● What you are asked to do: Please restate the records that follow exactly, skipping their images.
[Opening Provided records section]
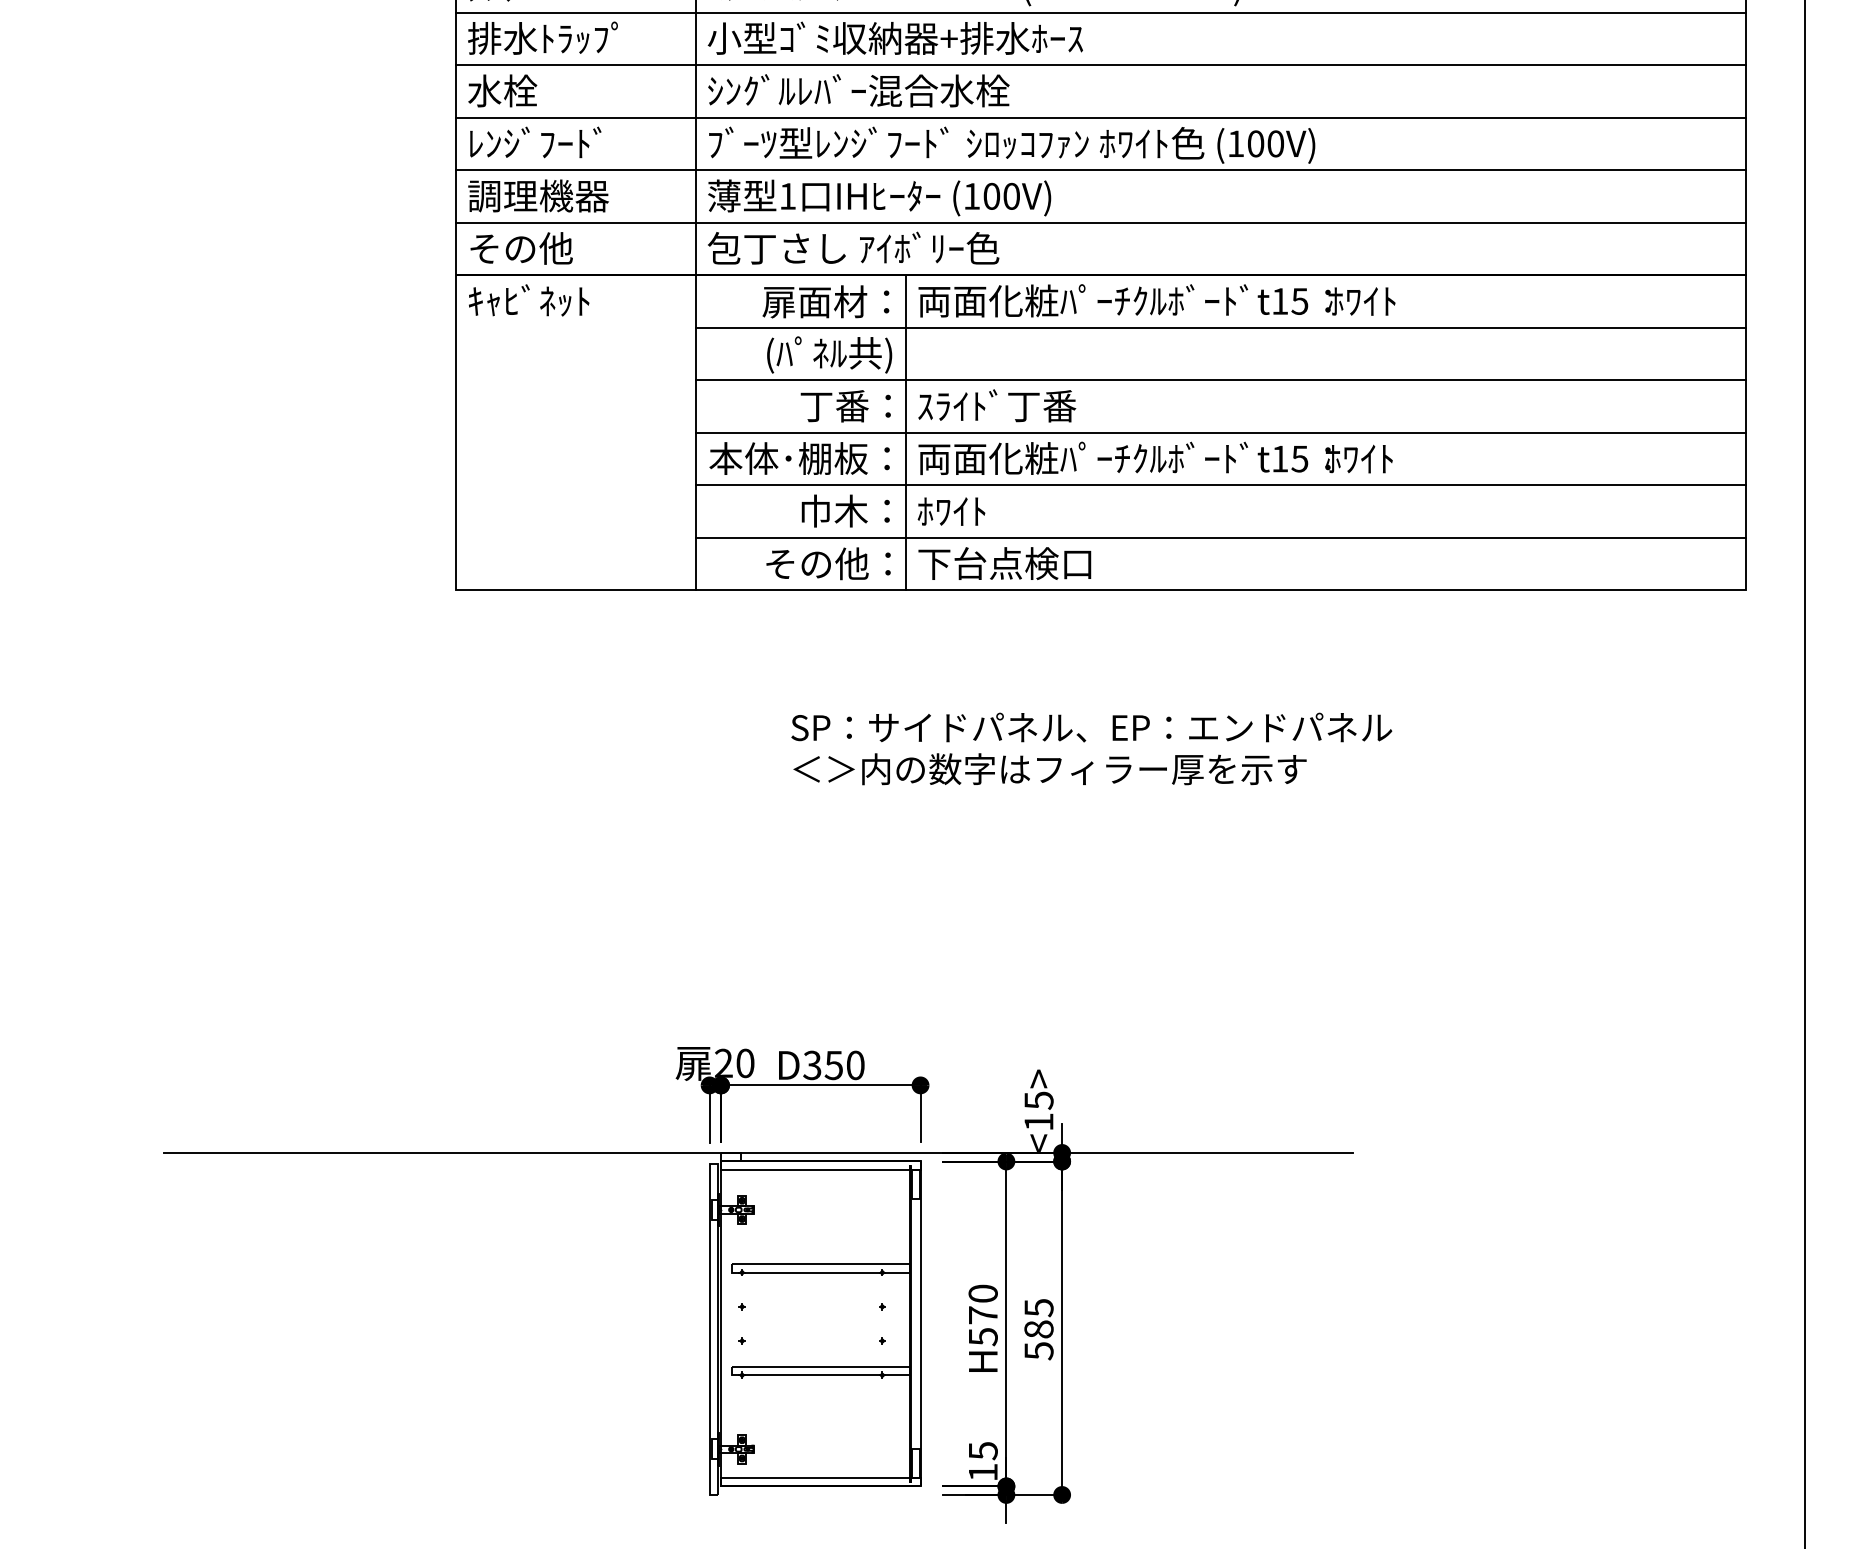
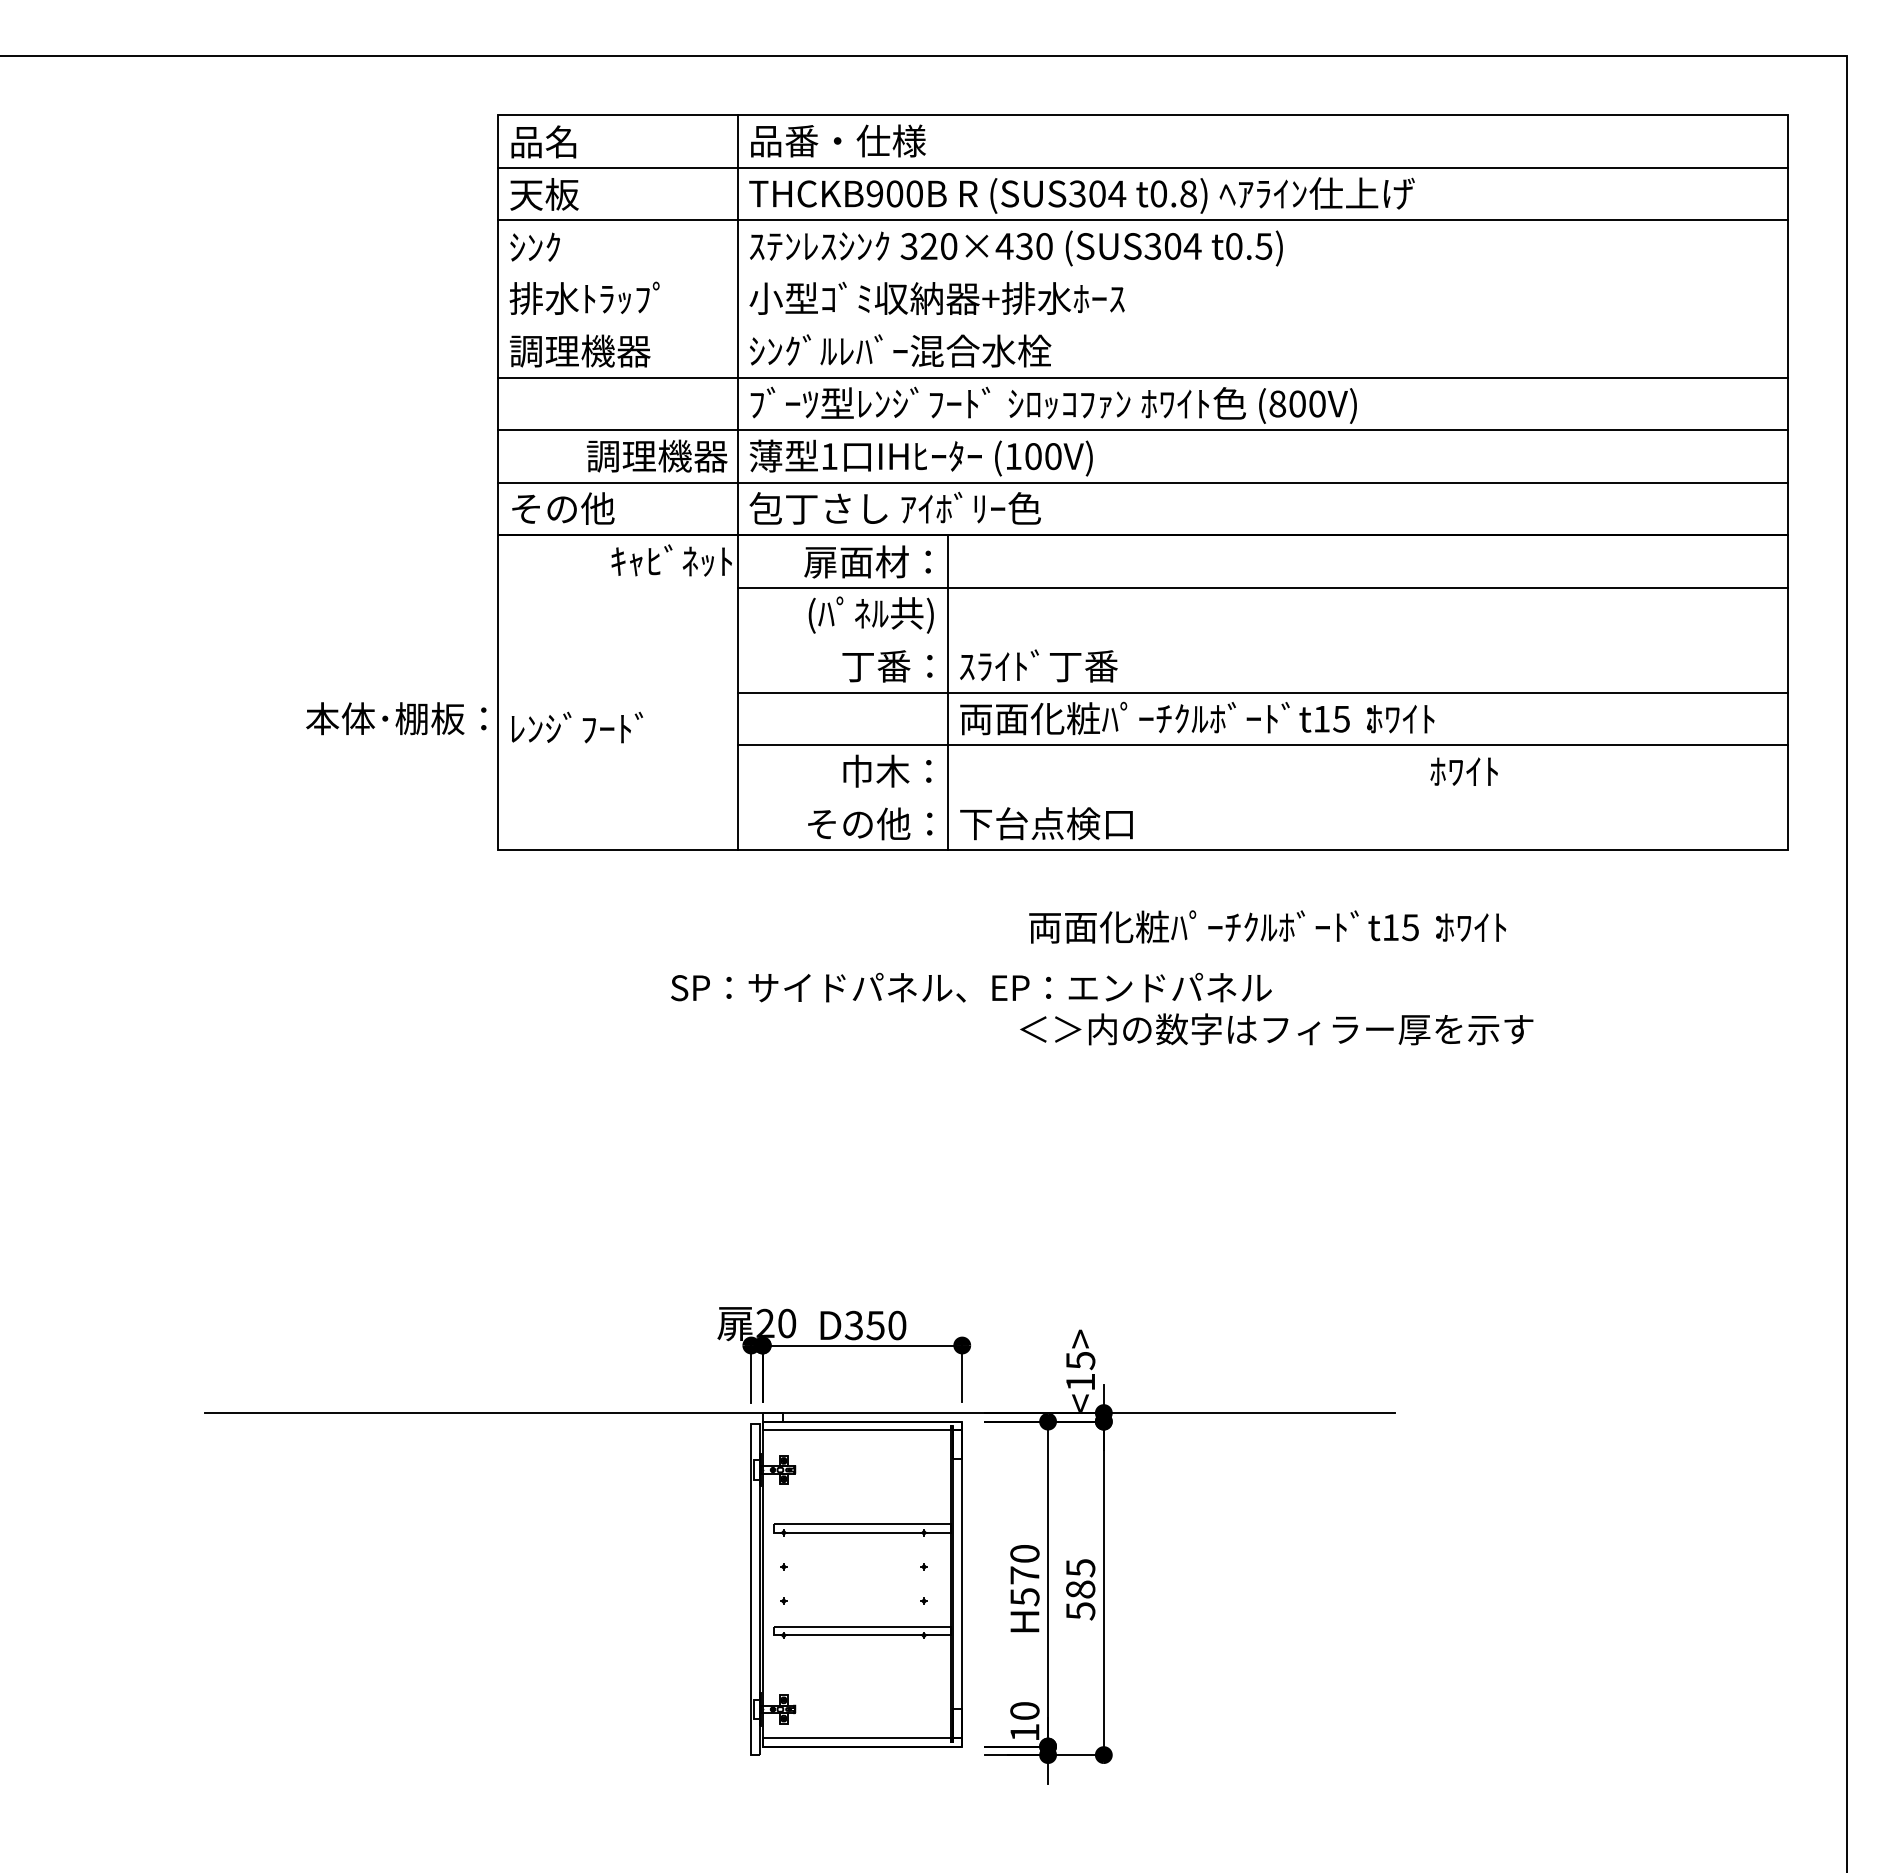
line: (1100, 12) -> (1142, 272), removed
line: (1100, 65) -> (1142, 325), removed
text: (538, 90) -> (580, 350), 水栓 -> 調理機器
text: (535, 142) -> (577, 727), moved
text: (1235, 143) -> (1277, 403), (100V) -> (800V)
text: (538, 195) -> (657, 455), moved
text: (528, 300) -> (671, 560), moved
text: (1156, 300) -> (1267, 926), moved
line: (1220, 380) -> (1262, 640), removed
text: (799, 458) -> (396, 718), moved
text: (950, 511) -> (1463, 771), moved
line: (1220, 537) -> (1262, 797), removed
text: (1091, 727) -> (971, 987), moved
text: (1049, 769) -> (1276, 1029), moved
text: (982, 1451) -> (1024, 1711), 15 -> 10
[Closing Provided records section]
● Written response:
line: (1100, 12) -> (1142, 272), removed
line: (1100, 65) -> (1142, 325), removed
text: (538, 90) -> (580, 350), 水栓 -> 調理機器
text: (535, 142) -> (577, 727), moved
text: (1235, 143) -> (1277, 403), (100V) -> (800V)
text: (538, 195) -> (657, 455), moved
text: (528, 300) -> (671, 560), moved
text: (1156, 300) -> (1267, 926), moved
line: (1220, 380) -> (1262, 640), removed
text: (799, 458) -> (396, 718), moved
text: (950, 511) -> (1463, 771), moved
line: (1220, 537) -> (1262, 797), removed
text: (1091, 727) -> (971, 987), moved
text: (1049, 769) -> (1276, 1029), moved
text: (982, 1451) -> (1024, 1711), 15 -> 10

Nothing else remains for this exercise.